Thursday, 28 November 2013

Culling the 20% - it is no joke

Cross section of Ward Park stop from EIS
I gave an account of the establishment of Ward Park and the Northcott housing development and the opening by Queen Elizabeth in an early post. Ward Park was the trade off for living in high rise apartments.

I could not sleep after the Community Forum at Sydney High School in April and wrote to the Minister for Transport the next day. One of the issues raised was the dangers to the public housing residents of trams running past this park. I referred to the closure of the exclusive bus roads in Moore Park for a couple of years following the death of a man hit by a bus late at night and the subsequent erection of the pedestrian barriers. I commented that NSW was the only place in the world that produced politicians insane enough to consider such a system.

As you can see the Minister was mortified and told her department to ensure the safety of public housing residents. The text states: "The stop would require the realignment of the pedestrian footpath adjacent to Ward Park to the south of the proposed stop". Children and dogs are depicted in the park  with just a step down to this footpath. The tram rails run effectively along the northern edge of the footpath and passengers will stroll across the rails to the central platform. The people shown teetering on the edge of the footpath, within touching distance of the trams, appear to be adults but could be children.

Within a couple of days after I posted the letter the news for residents got a lot worse. The Deputy Director General of TfNSW, Chris Lock, told a Randwich business breakfast that coupled cattle cars would shuffle between Chalmers Street and Moore Park, "back and forward, back and forward" and that these would be mixed with regular tram movements, which would presumably stop at the Ward Park stop. Nothing could save anyone who ran behind a stopped cattle car with one-way semi-transparent advertising into the path of a coupled juggernaut.

The so-called Technical Papers contain no information on how long it will take a "light rail" carriage to stop in an emergency. They are as technical as a prospectus for a tech-bubble internet startup company. The EIS is a continuation of the public relations campaign launched on 13 December, 2012.

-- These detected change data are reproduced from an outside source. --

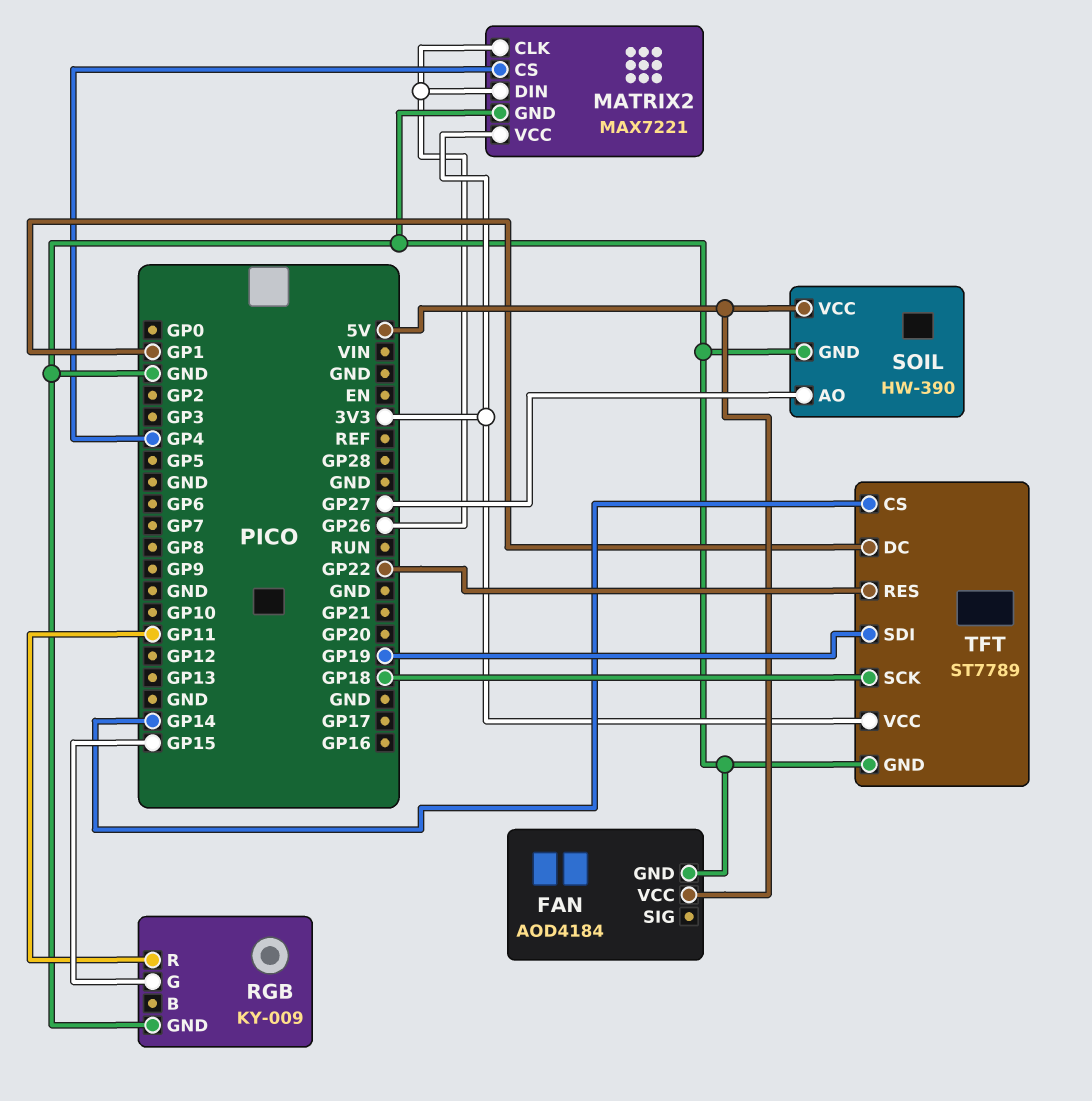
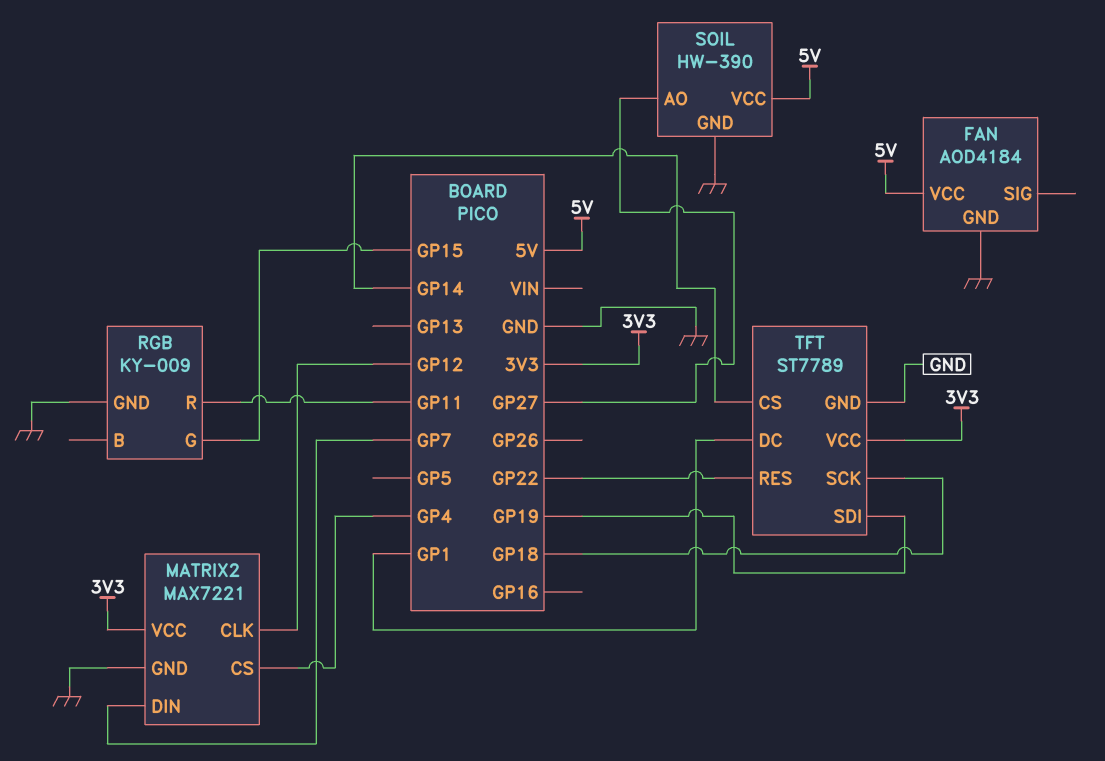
MATRIX2 pin CLK: GP26 -> GP12
MATRIX2 pin DIN: GP26 -> GP7

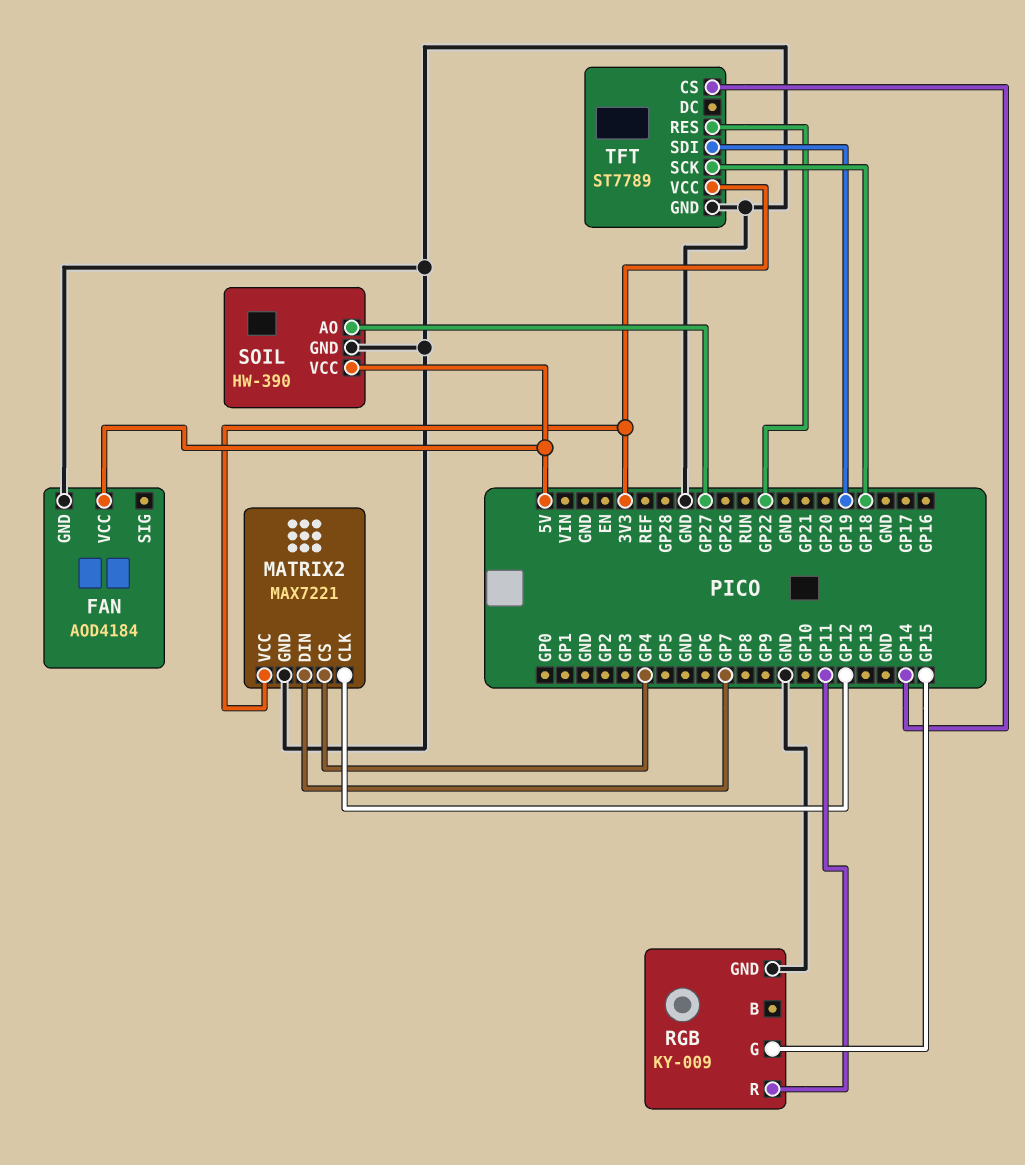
TFT pin DC: GP1 -> none

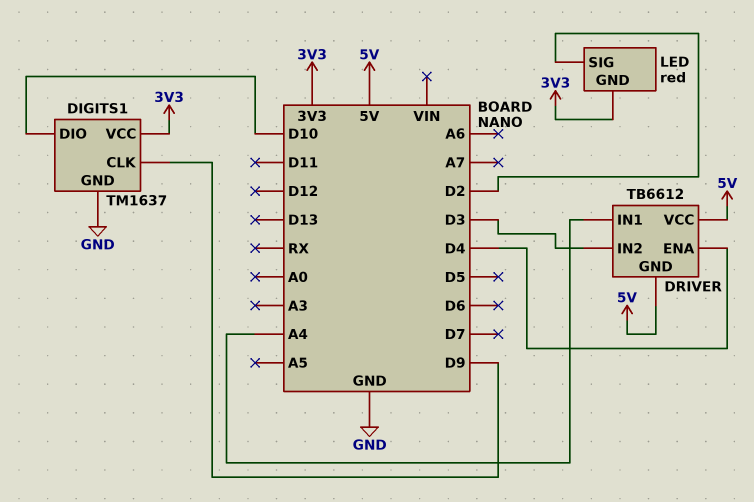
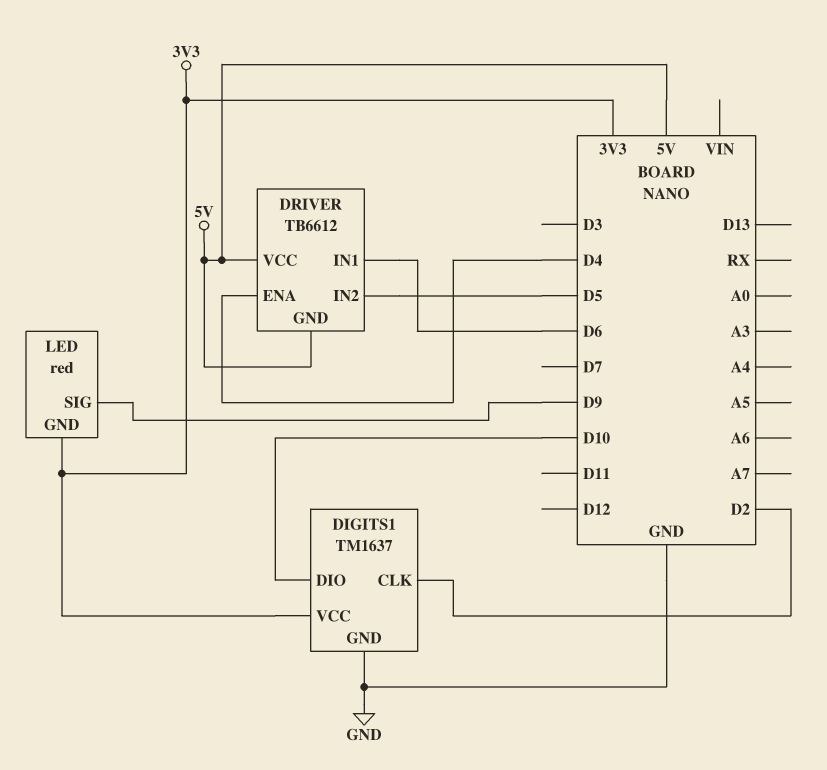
DIGITS1 pin CLK: D9 -> D2
DRIVER pin IN1: A4 -> D6
DRIVER pin IN2: D3 -> D5
LED pin SIG: D2 -> D9

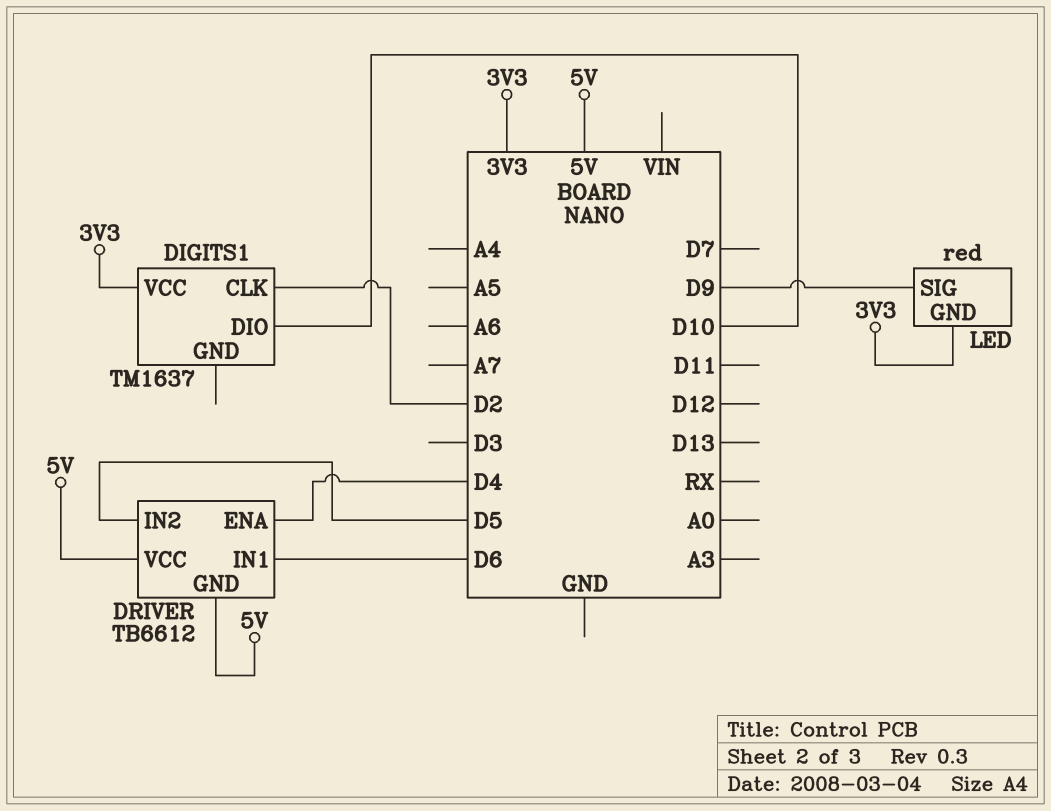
DIGITS1 pin GND: GND -> none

When the Minister for Transport told the Community Forum in April that no change was possible she was reading from the script. The stop had to be in Ward Park so the rails could encroach on the Park and inbound Crown Street bus services could be looped through the ghetto. The only consideration was to cripple public bus services and maximise transferrals to privately operated cattle cars.
Ward Park - bus to tram transfer station
Marlborough Street looking south from Devonshire
The bus stop in Marlborough Street has, you guessed it, been cropped in Figure 5.34 so it is impossible to make any comments about it. The hook turn at Crown Street has also been cropped, so what can one say? About half of Ward Park will be used as a construction site, then its future as a bus to tram transfer station is completely undisclosed.

No representation made to the Minister or to TfNSW has had any effect on the plans drawn up in secret, without any feedback from independent appraisals.

However, the Minister was disingenuous when she said "no change is possible". She should have said the only change possible is a change of Government in NSW. Ultimately the voters in NSW will decide the future of the Australia's premier city.